Заметив широкую каменную лестницу, Нырок кинулся по ней вниз. Сзади, всего на секунду сбавив скорость, затрясся джип: ступени не были для него преградой. Скача, Нырок представлял, какую форму примет здесь его тело, когда по нему проедет двухтонная махина. Он чувствовал за спиной жар радиатора и слышал шипение покрышек.
— Дави! — заорали, привстав со своих мест Умник с Чугуном. — Пора!
Бригадир надавил на газ. Машина подпрыгнула, и Нырок исчез под её широкими колёсами. Пролетев ещё несколько ступеней, джип замер.
— Всё, что ли? — спросил Бригадир в наступившей тишине.
— Кажись, — расплылся в улыбке «бык» Чугун.
— Да вон он! — хмыкнул Умник, тыча в окно. — Нырнул в сторону и назад рванул.
Бригадир закрутил башкой по сторонам.
— Мне здесь не развернуться, перила. Давай из машины, — приказал он Умнику с Чугуном, — за ним!
— Да зачем нам нужен этот катала? — попытался вступить в дискуссию Умник.
— За ним! — заорал Бригадир.
Вылетев из джипа, Умник и Чугун полезли в гору, откуда только что съехали.

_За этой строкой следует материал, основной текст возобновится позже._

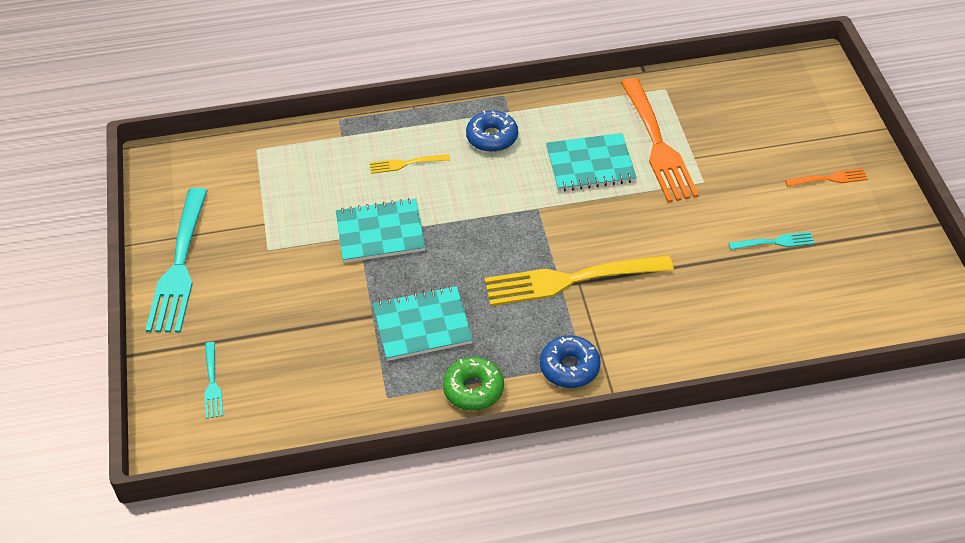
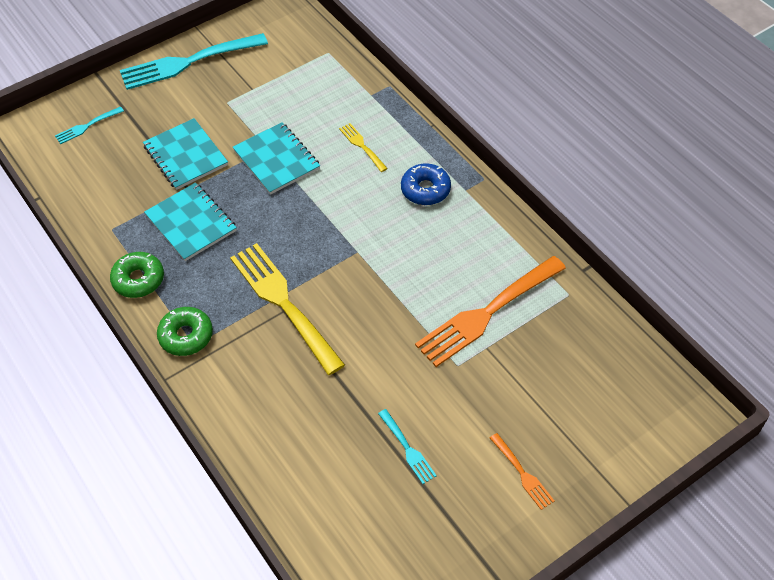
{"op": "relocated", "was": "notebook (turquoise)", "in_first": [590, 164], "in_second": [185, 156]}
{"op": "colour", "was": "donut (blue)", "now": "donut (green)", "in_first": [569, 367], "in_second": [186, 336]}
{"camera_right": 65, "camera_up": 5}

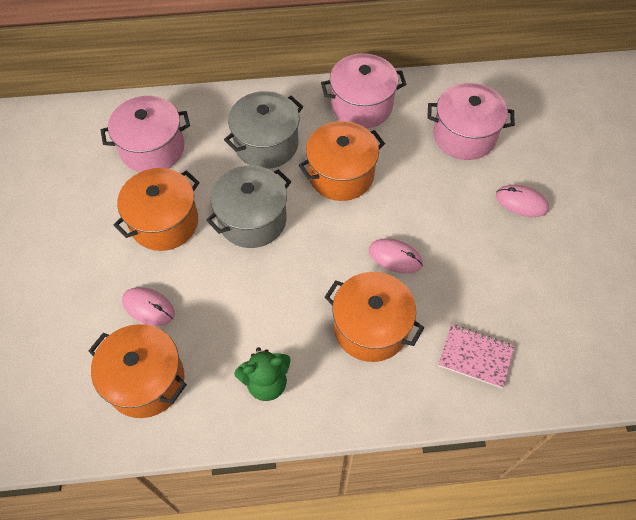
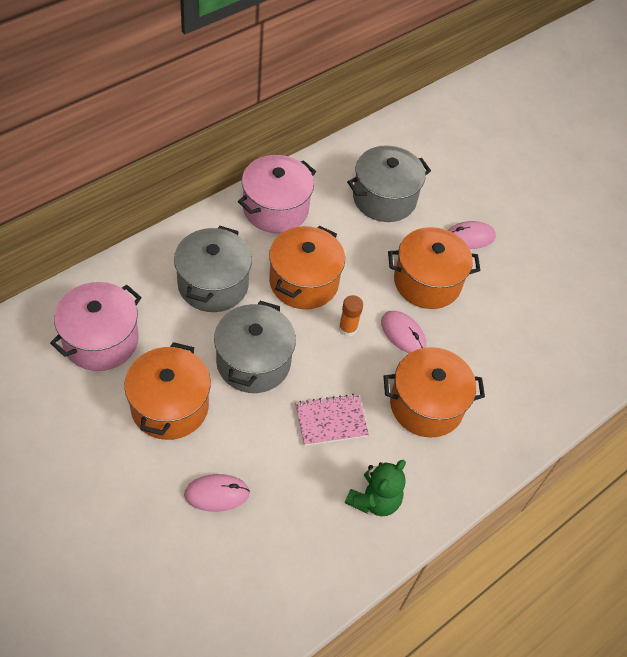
{"op": "relocated", "was": "notebook (pink)", "in_first": [475, 357], "in_second": [331, 421]}
{"op": "appeared", "now": "glue stick (orange)", "in_second": [347, 328]}
{"op": "colour", "was": "pot (pink)", "now": "pot (grey)", "in_first": [464, 135], "in_second": [384, 198]}
{"op": "spun", "was": "mouse (pink)", "in_first": [395, 257], "in_second": [403, 334], "clockwise": 60}
{"op": "relocated", "was": "pot (orange)", "in_first": [146, 380], "in_second": [427, 282]}
{"camera_right": -40, "camera_up": -5}

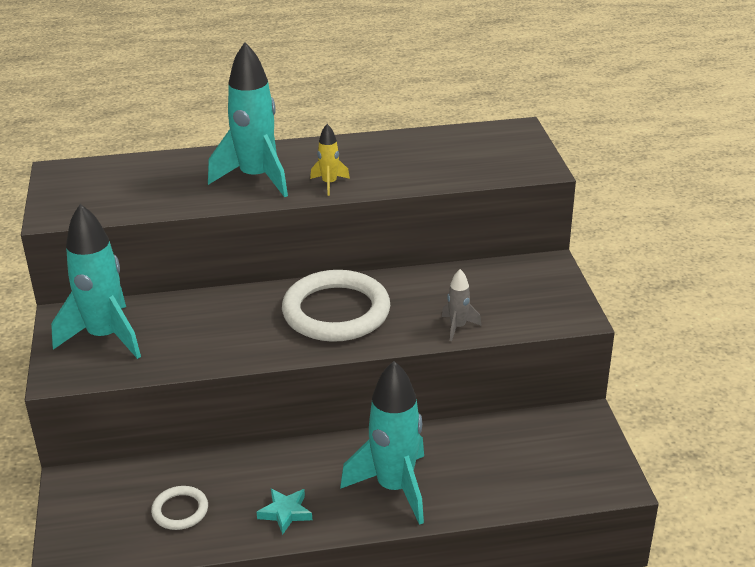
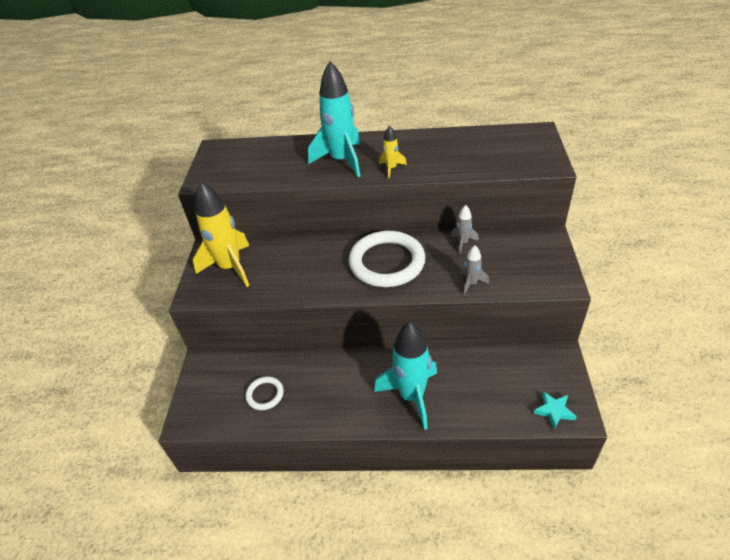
{"op": "colour", "was": "rocket (turquoise)", "now": "rocket (yellow)", "in_first": [105, 337], "in_second": [230, 267]}
{"op": "appeared", "now": "rocket (grey)", "in_second": [463, 243]}
{"op": "relocated", "was": "star (turquoise)", "in_first": [285, 512], "in_second": [554, 411]}
{"camera_right": 15, "camera_up": 10}

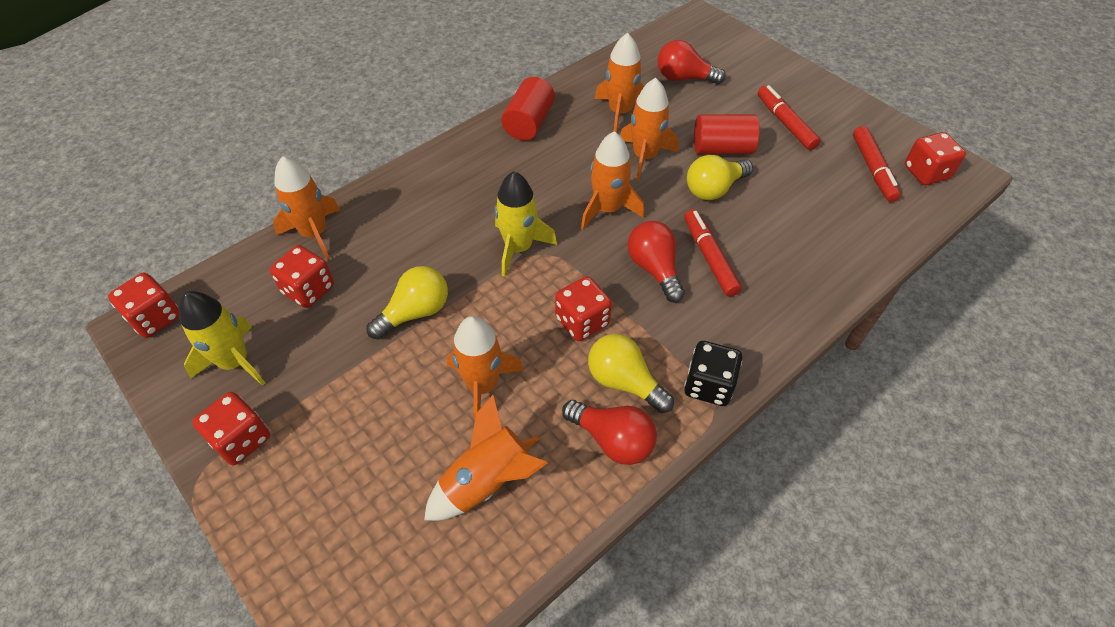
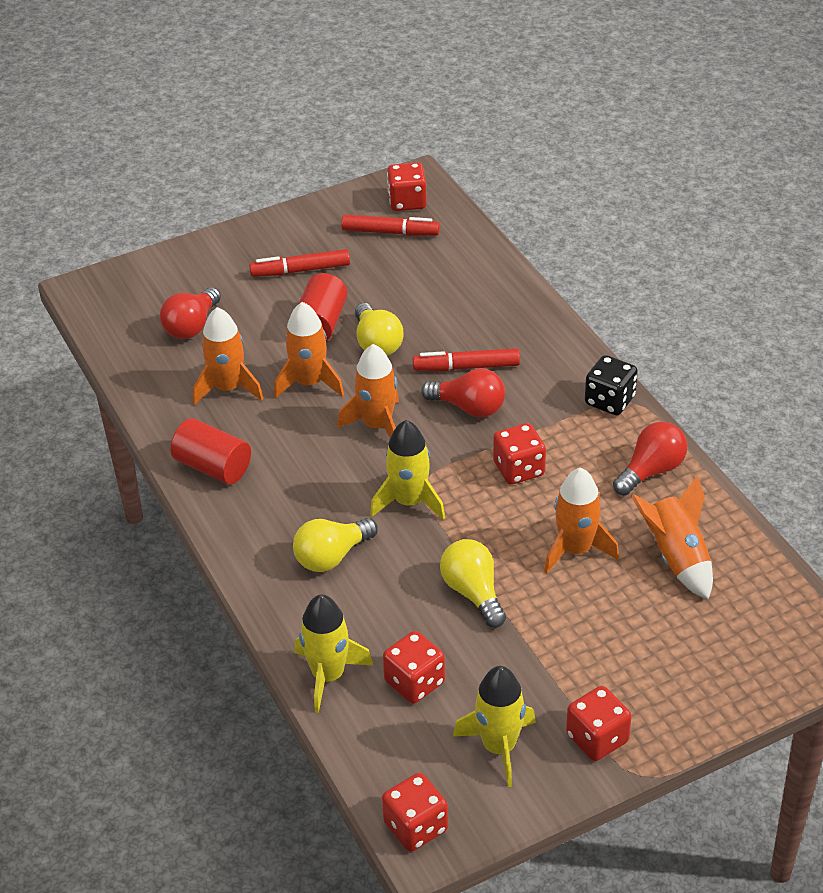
{"op": "relocated", "was": "light bulb (yellow)", "in_first": [624, 382], "in_second": [332, 556]}
{"op": "colour", "was": "rocket (orange)", "now": "rocket (yellow)", "in_first": [314, 233], "in_second": [328, 676]}
{"op": "spun", "was": "light bulb (red)", "in_first": [654, 269], "in_second": [469, 407], "clockwise": -150}
{"camera_right": -75, "camera_up": -10}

— И на распилочный стол его! — гаркнул вдогонку Бригадир.
Когда Нырок добрался до вершины лестницы, он тяжело дышал. Преследователи, которые всю дорогу сидели в машине, скакали по ступеням гораздо резвее. Нырок кинулся к близлежащим домам. Умник с Чугуном, преодолев лестницу, уже неслись следом.
Нырок бежал по задворкам магазинов и ресторанов, чувствуя, что его нагоняют. Минуя стопку ящиков с фруктами, он опрокинул её позади себя и чуть замедлил погоню, но ненадолго.
Всё дальше и дальше углублялся Нырок в задворки строений, лавируя между баками с дурно пахнущим мусором, как вдруг увидел, что слева и справа высятся теперь только грязные кирпичные стены — он оказался в длинном каменном коридоре. Нырок рванул по нему, надеясь, что коридор куда-нибудь выведет. Сзади раздавалось гулкое топанье бандитов.
Впереди замаячил просвет. Помчавшись вперёд, Нырок выскочил в открывшееся пространство и застыл на месте: он стоял в центре площадки, из которой не было выхода. Нырок находился в тупике.
Глава 5
Догоняя убегающего каталу, бандиты Умник и Чугун видели, как тот скрылся за углом каменного коридора. Рванув следом и едва не сбив выпавшую им навстречу бабку в тёмных очках и с клюкой в руке, они выскочили на окружённую глухими стенами площадку. Бандиты с удивлением огляделись: другого выхода с площадки не было. Но не было никого и внутри! Лишь на земле среди мусора стояла брошенная кем-то хозяйственная сумка. Подняв её, «бык» Чугун заглянул внутрь — она оказалась пустой.
— А где этот? — удивлённо спросил Чугун, словно собирался найти «этого» внутри сумки.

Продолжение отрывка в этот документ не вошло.